The secret? IBM’s upcoming Tivoli Netcool Service Quality Manager release will offer an enhancement that gives service providers an “outside-in view” of their networks, helping troubleshooters detect and understand problems from users’ viewpoints.
“All along the evolution of network management and performance management, we’ve always been looking at how things look from the inside-out,” said Anthony Behan, manager of service provider solutions for Tivoli Netcool.
“For the first time now, IBM is providing a capability for service providers to take a view from the outside in, to begin to understand in an automated way how their customers are experiencing the products they’re bringing to market,” he told InternetNews.com.
The enhancement will ship as the Customer Experience Manager (CEM) add-on for IBM Tivoli Netcool Service Quality Manager. Both are expected to ship during the first half of 2008.
When they debut, the offerings will mark the latest stage in a long effort by IBM to better support telecom and Internet service providers.
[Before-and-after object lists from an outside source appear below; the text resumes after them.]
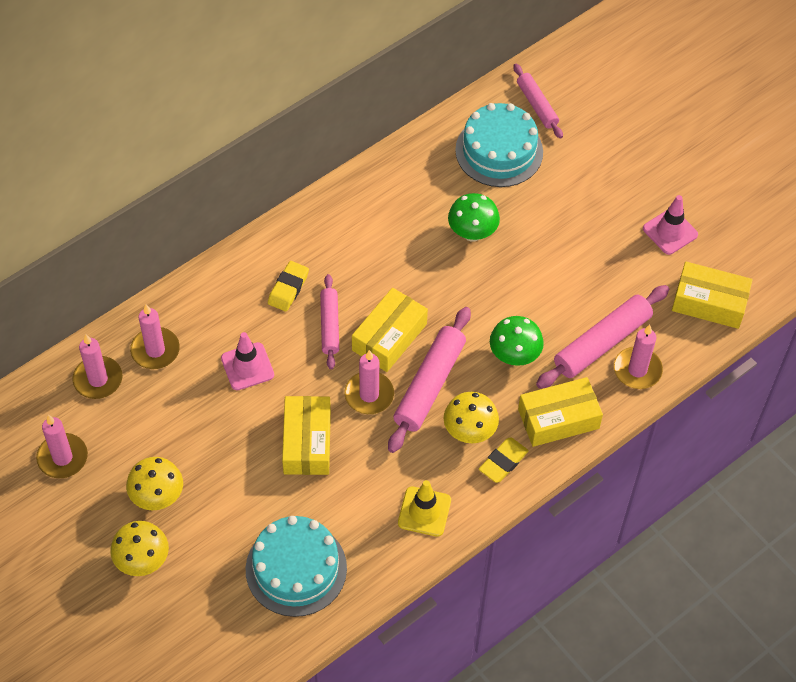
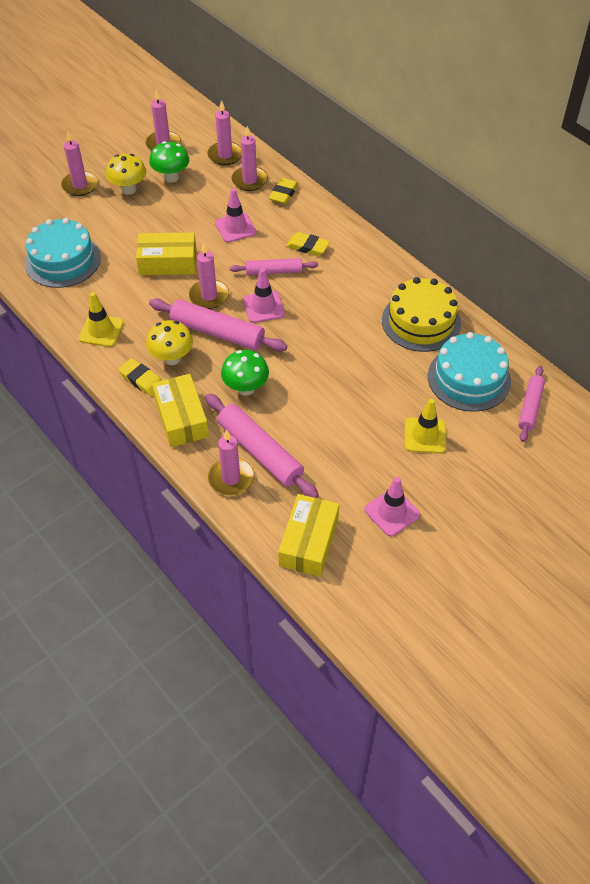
camera: 90 degrees right, 5 degrees down
(142, 561) = (80, 185): yellow mushroom -> pink candle
(186, 312) = (283, 194): none -> yellow eraser
(389, 337) = (263, 307): yellow box -> pink traffic cone
(416, 185) = (421, 321): none -> yellow cake
(472, 233) = (373, 359): green mushroom -> green mushroom (171, 177)
(537, 105) = (530, 407): pink rolling pin -> pink rolling pin turned 45 degrees counterclockwise
(575, 196) = (425, 435): none -> yellow traffic cone

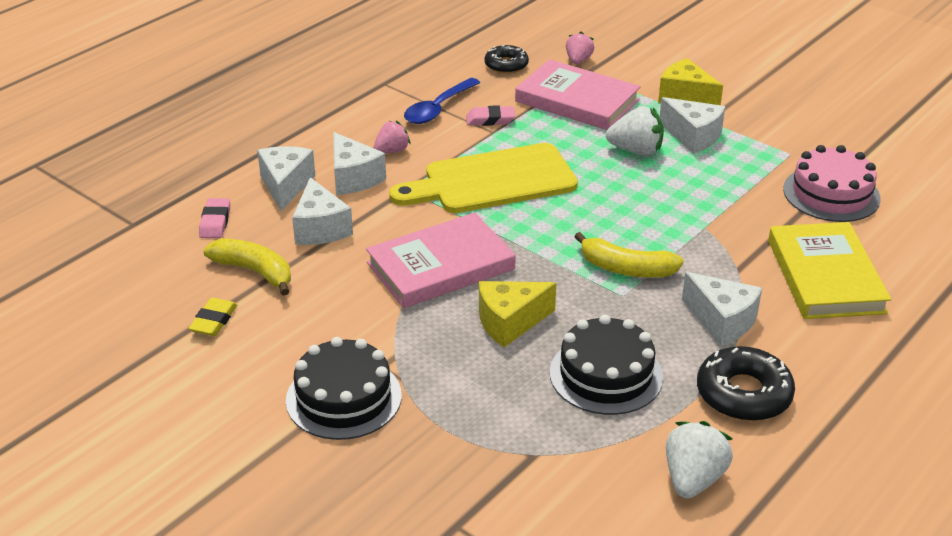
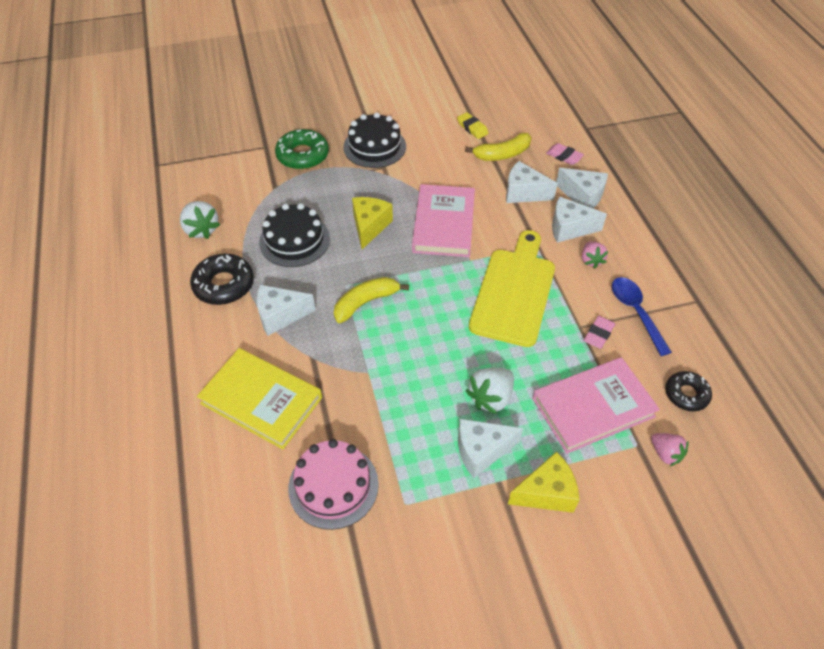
camera: 125 degrees right, 15 degrees up
(436, 466) = (302, 155): none -> green donut

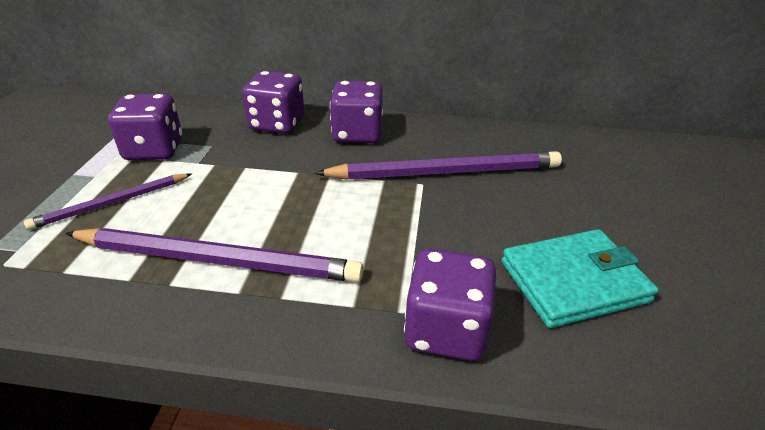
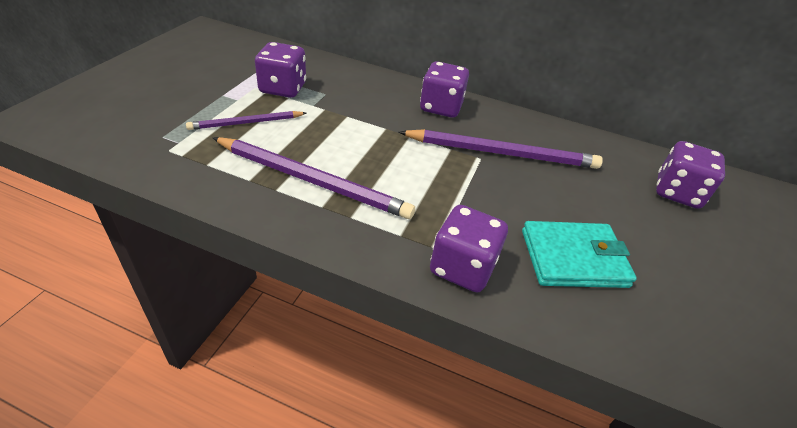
camera: 10 degrees right, 5 degrees up
(277, 124) = (379, 86): purple dice -> purple dice (677, 192)

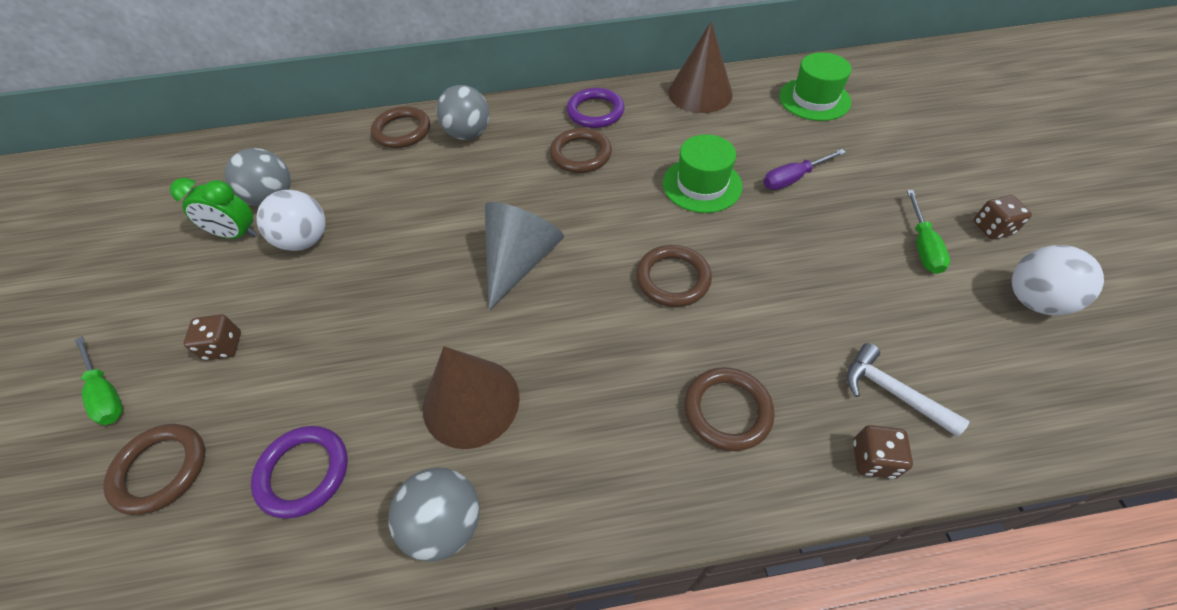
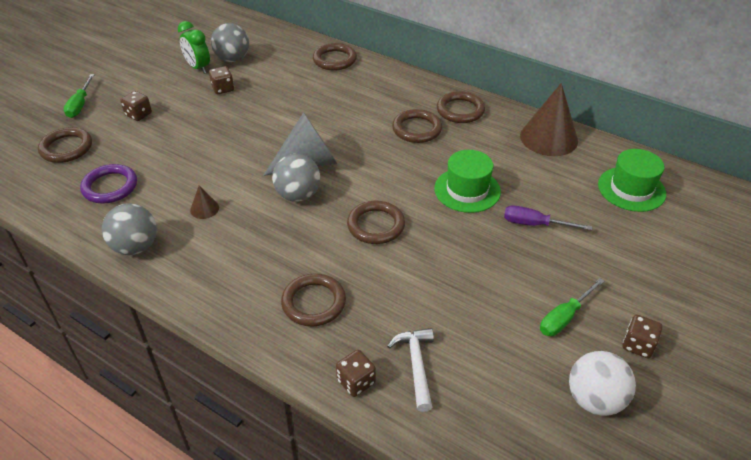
camera: 40 degrees right, 10 degrees down
(305, 240) = (223, 89): white ball -> brown dice
(468, 134) = (368, 81): grey ball -> grey ball (298, 195)
(471, 402) = (204, 209): brown cone -> brown cone, size x0.44
(595, 112) = (460, 110): purple ring -> brown ring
Tivoli Netcool Service Quality Manager is based on technology from IBM’s acquisition of telecom network performance management player Vallent last year, and from its earlier purchase of Micromuse, which offered similar services.
“Tivoli and IBM made a big statement a couple of years ago in the acquisition of Micromuse, in terms of trying to make a stronger play in the telecommunications market,” Behan said. “With the Vallent acquisition in particular, the company has made a very strong play in the area of service quality management.”
When it ships next year, the CEM will offer service managers a “dashboard view” of activity on user accounts, based on customer, location, device, time, grouping and service.
By culling data from both network and service quality management monitoring tools, the CEM can be used to assure that customers are experiencing service at the level expected.
“What we really, ultimately, want to figure out is, ‘What is the impact on our customers?'” Behan said. “More than that, we want to understand better how our customers are experiencing the product we’re delivering, the service we’re providing.”
“We want to understand, if possible, before a customer is calling the call center, whether the service has degraded to the point where it is visible to the customer,” he said. “We want to get that ‘outside-in’ view rather than an inside-out view.”
As a result, service providers using CEM will be able to quickly diagnose problems when customers call about service problems — pulling in network data related to the customer’s account, including transactional information from both billing systems and the network itself.
The software can also be used to monitor usage problems and potentially alert customers in advance of potential outages.
The CEM add-on also can help providers avoid costly, unnecessary expenses, Behan said. Often, customers may not be impacted by service problems even when network management and quality-of-service monitoring tools report outages or slowdowns.
“The network [of a service provider] itself may be performing in a suboptimal way, but it may be delivering at 100 percent from a service point of view,” he said.
In such occasions, providers may spend time and money to correct problems that “have no bearing on the quality of the service [that] customers receive,” he added.
While initially focused on the telecommunications provider market, Behan said that IBM plans to adapt the technology to other types of services in the future.